Rule 4(f) of the Federal Rules of Civil Procedure identifies the following three avenues for serving an individual in a foreign country:

(1) by any internationally agreed means of service that is reasonably calculated to give notice, such as those authorized by the Hague Convention on the Service Abroad of Judicial and Extrajudicial Documents;

(2) if there is no internationally agreed means, or if an international agreement allows but does not specify other means, by a method that is reasonably calculated to give notice:

(A) as prescribed by the foreign country’s law for service in that country in an action in its courts of general jurisdiction;

(B) as the foreign authority directs in response to a letter rogatory or letter of request; or

(C) unless prohibited by the foreign country’s law, by:

(i) delivering a copy of the summons and of the complaint to the individual personally; or

(ii) using any form of mail that the clerk addresses and sends to the individual and that requires a signed receipt; or

(3) by other means not prohibited by international agreement, as the court orders.”

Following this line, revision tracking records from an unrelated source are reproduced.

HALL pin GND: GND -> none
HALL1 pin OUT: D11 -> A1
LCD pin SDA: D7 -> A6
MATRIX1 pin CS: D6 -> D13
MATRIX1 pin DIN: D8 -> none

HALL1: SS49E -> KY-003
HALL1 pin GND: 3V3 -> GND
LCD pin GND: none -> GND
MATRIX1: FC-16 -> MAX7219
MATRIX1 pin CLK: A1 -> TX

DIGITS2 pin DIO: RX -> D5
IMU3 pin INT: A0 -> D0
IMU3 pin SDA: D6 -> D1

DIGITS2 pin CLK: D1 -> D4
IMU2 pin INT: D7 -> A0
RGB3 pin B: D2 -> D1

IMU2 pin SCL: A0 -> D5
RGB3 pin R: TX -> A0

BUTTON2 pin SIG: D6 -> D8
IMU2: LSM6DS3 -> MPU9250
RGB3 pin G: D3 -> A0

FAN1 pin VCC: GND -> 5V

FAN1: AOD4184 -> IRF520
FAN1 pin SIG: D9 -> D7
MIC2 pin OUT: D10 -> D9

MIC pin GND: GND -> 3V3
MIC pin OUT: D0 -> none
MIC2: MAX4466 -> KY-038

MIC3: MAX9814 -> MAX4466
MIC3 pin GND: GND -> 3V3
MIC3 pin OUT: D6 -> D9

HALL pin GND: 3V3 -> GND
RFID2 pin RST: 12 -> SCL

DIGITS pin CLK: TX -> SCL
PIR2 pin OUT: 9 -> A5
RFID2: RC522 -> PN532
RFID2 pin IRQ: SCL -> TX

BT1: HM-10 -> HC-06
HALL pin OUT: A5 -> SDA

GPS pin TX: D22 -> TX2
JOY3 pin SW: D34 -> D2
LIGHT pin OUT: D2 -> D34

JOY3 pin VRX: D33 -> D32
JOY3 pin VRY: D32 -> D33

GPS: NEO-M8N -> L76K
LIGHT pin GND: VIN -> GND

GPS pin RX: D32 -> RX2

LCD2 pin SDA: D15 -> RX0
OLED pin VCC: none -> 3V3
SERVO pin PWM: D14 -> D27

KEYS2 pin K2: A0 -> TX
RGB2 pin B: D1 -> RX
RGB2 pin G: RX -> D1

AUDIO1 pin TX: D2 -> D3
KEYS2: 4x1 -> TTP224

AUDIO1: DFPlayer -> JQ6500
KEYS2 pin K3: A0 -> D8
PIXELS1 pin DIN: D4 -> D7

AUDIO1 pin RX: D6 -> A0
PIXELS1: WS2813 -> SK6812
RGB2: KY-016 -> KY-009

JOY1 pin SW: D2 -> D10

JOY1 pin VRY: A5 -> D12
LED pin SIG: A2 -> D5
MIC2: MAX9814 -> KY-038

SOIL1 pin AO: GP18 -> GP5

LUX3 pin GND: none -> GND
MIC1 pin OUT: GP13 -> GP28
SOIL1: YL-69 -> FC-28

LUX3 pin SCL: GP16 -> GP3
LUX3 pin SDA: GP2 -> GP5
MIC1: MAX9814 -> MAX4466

Fed. R. Civ. P. 4(f) (emphasis added).

A plain reading of Rule 4(f) provides that Rule 4(f) is not hierarchical. A party wishing to serve a foreign individual pursuant to Rule 4(f) can use any one of options (1), (2), or (3). See id. A majority of courts agree that Rule 4(f) is not hierarchical, including the U.S. Courts of Appeals for the First, Fourth, Fifth, and Tenth Circuits, as well as the U.S. Courts of Appeals for Federal Circuit and  District of Columbia Circuit. Accordingly, a party is free to serve a foreign individual through Rule 4(f)(1), by any internationally agreed means (such as those provided in the Hague Convention), or through Rule 4(f)(3), by any means not prohibited by an international agreement (like the Hague Convention). See Fed. R. Civ. P. 4(f)(1), (3).

Second Circuit Ruling

The plaintiff-appellant in Smart Study argued that the Hague Convention does not prohibit service by email, and, therefore, service of the defendants in question by email was proper under Rule 4(f)(3). Smart Study, U.S. App. LEXIS 33039, at *11. The Second Circuit correctly observed that the Hague Convention “unsurprisingly” does not mention service by email, since it was drafted in 1965 before email existed. Id. at *11-*12. Because service by email is not mentioned in the Hague Convention, the Second Circuit should have concluded it does not prohibit service by email. Instead, the Second Circuit said that because the Hague Convention prohibits service by mail (specifically “by postal channels”), email is also prohibited. Id. at *11-*16. However, delivering physical items by “postal channel” is not the same as delivering email by electronic communication.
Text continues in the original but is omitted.